NEW YORK (Reuters) - French and American attitudes about food, wine, world events, and love and marriage collide in "5 to 7," a love story set in New York that premiered at the Tribeca Film Festival.

While for Americans 5 to 7 is the typical time when bars offer discounted drinks and food, the French have a decidedly different take on happy hour.

In French, "cinq a sept," or five to seven, refers to the time of day that Frenchmen traditionally see their mistresses before heading home to dinner with their families.

Brian is the aspiring, young writer who discovers the cultural nuance and much more when he embarks on a French-style love affair with an older women in "5 to 7," the feature directorial debut by writer Victor Levin, who served as a co-executive producer of "Mad Men," the Emmy-winning drama on the AMC network.
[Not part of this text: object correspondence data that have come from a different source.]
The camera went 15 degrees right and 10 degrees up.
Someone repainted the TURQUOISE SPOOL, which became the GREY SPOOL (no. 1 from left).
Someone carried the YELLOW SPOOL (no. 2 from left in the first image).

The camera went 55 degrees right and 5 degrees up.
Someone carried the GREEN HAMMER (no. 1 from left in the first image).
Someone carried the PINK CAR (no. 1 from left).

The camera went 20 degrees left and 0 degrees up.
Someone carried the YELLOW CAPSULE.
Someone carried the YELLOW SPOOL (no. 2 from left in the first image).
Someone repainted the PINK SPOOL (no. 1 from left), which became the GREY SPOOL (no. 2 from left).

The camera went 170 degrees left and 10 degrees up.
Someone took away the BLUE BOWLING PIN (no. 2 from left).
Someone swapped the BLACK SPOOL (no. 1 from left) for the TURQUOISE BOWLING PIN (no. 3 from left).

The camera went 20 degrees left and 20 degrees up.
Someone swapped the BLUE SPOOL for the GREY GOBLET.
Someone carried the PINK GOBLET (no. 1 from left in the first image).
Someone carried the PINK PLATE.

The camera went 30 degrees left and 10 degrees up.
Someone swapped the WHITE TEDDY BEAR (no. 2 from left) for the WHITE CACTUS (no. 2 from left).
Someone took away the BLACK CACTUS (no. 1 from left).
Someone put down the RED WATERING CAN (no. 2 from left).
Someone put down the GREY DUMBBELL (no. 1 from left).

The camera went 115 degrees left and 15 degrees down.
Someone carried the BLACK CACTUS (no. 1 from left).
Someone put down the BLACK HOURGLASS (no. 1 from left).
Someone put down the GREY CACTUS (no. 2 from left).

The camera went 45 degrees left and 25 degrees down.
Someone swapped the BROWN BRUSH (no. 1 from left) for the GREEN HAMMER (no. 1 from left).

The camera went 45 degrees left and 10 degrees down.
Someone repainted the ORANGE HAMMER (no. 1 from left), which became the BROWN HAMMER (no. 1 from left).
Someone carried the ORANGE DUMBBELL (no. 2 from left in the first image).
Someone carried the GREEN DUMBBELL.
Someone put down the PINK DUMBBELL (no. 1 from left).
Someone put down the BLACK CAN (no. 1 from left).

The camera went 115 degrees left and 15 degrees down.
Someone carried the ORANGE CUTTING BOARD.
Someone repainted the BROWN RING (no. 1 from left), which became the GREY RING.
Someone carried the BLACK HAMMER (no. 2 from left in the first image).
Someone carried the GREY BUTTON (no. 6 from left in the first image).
Levin, a four-time Emmy nominee who has been writing for film and television since 1990, was a 27-year-old in Paris when he observed a marriage conducted under the 5 to 7 rules. The experience gave him the inspiration and the title for the film.

"It is the kind of thing that doesn't leave you when you see it at close range," Levin explained after the film's debut at the Tribeca festival that runs through April 27.


Anton Yelchin, 25, who starred in 2009's "Star Trek" and 2013's "Star Trek Into Darkness," plays Brian, who falls for a beautiful, sophisticated, older French woman after meeting her outside the St. Regis Hotel in Manhattan.   Continued...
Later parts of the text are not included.